There is a great dream sequence, probably inspired by the one designed by Salvador Dalí for “Spellbound” (1945), featuring Alfredo’s war trauma and his dreams of money and success. This is one of the many highlights of the film.
There are some moments with good lightning: lights and shadows contrast when Alfredo is chatting with his girlfriend, Susana (Julia Sandoval), when he meets Liudas and when he follows Liudas to a nightclub. Lightening is basically a third character – and the only eyewitness – In Liudas’s death scene.
“The Bitter Stems” was recently restored and presented in many film festivals, until it appeared on DVD. The film was voted #49 on the list “Best Photographed Films of All Times” by the American Cinematographer’s – a well-deserved recognition.
The Sign – a hard-boiled detective with a twist
The 1940s had Phillip Marlowe and Sam Spade. The 1950s had Corvalán, an Argentinian detective who is used to unexciting missions, like finding a cat that goes missing, discovering if a woman is cheating on her husband and following people who have actually been dead for years.
Everything changes when a woman he meets in a bar hires him to follow a man. It could be just another common job, if it didn’t get Corvalán involved with the mob. Soon the man he is following is killed, and Gloria (Julieta Díaz), the woman who hired him asks for protection, because she could be the next target.
One crucial scene is set at a movie theater showing the noir classic “Laura” (1944). In it, Gloria tells it all to Corvalán, about her mobster husband, a massacre from the past and a man seeking revenge. All this story has, as background, Evita Perón’s disease and death.

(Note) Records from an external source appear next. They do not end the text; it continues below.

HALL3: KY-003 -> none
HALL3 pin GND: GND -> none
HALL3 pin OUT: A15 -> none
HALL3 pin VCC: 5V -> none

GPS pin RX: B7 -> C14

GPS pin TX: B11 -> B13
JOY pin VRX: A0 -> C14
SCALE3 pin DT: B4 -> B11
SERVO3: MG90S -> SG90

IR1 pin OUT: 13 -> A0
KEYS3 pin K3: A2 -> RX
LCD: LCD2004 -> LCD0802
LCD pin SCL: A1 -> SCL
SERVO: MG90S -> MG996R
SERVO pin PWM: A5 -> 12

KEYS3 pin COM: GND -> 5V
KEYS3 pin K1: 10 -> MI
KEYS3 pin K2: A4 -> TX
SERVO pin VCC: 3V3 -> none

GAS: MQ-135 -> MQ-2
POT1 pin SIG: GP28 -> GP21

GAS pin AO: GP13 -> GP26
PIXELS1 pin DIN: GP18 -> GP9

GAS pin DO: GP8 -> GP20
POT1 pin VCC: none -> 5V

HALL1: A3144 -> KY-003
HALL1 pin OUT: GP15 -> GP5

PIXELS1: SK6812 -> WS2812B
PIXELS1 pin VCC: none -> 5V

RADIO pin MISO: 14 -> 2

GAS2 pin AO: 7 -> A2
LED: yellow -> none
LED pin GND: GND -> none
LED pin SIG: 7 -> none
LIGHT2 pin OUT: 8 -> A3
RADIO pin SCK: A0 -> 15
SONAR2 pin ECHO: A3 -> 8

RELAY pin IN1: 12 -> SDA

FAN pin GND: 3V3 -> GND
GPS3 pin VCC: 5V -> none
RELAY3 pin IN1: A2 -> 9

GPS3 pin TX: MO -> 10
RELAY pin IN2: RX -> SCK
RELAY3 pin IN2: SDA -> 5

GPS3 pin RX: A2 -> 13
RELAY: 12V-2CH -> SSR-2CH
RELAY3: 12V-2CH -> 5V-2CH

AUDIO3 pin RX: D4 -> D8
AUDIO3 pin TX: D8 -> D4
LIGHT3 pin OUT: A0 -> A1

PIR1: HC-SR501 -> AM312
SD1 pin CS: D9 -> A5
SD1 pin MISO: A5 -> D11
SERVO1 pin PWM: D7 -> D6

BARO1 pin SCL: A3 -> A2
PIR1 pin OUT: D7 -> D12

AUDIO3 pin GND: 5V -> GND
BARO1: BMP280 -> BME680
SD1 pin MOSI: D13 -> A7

The sign mentioned in the title, that sign that changes our lead, is the discovery that Corvalán’s girl, Perla (Andrea Pietra), has another man. He falls for Gloria and lets this passion speak louder than his common sense, until tragedy happens.
Ricardo Darín, the great face of the modern Argentinian cinema, is both the lead and the director – he had to take over direction when screenwriter Eduardo Mignona, set to direct the film, passed away suddenly. Darín and cinematographer Marcelo Camorino made the choice to give the film an authentic noir mood by having all clothes and sets with predominantly dark colors. In some shots, although the film is in color, we could swear it was shot in black and white. It’s almost as if you are watching a photo album become alive.
Corvalán is a detective that could have been originated in a pulp novel. He is bored by his simple work, and faces a new challenge with nonchalant attitude. He has a faithful partner, a dog and a father in an elderly home. When Gloria asks if he was ever married, he doesn’t answer. He was hurt by Perla more than he wants to admit – women are his Achilles’s heel.
Gloria is not a femme fatale in the Hollywood fashion. She was an orphan who got married to a much older man, a mobster, when she was just 15, because her father thought it would solve the family’s financial problems. She lives an unhappy marriage, and can’t wait to get out of it. She looks more like a victim than like a villain. But don’t be fooled: she is much smarter than you can imagine. And for her men, she is fatale.
Not as good as “The Bitter Stems, but interesting nonetheless, “The Sign” has as its best quality the photography – and the historical background.
Both Argentinian noirs are clever and have surprising plots. The cinematography is pure noir in them, which means that the cinematography choices were much probably intentional – these are films made to look like noir. And those choices worked wonderfully.
The Latin American cinema is very rich. It does not copy Hollywood tropes, but adapts Hollywood genres and movements adding an unique Latino spice. We’re fortunate to have had “The Bitter Stems” restored to be rediscovered by younger generations all over the world. “The Sign” also deserves to be discovered as both the only attempt Darín made in direction and a fascinating neo-noir “en español”.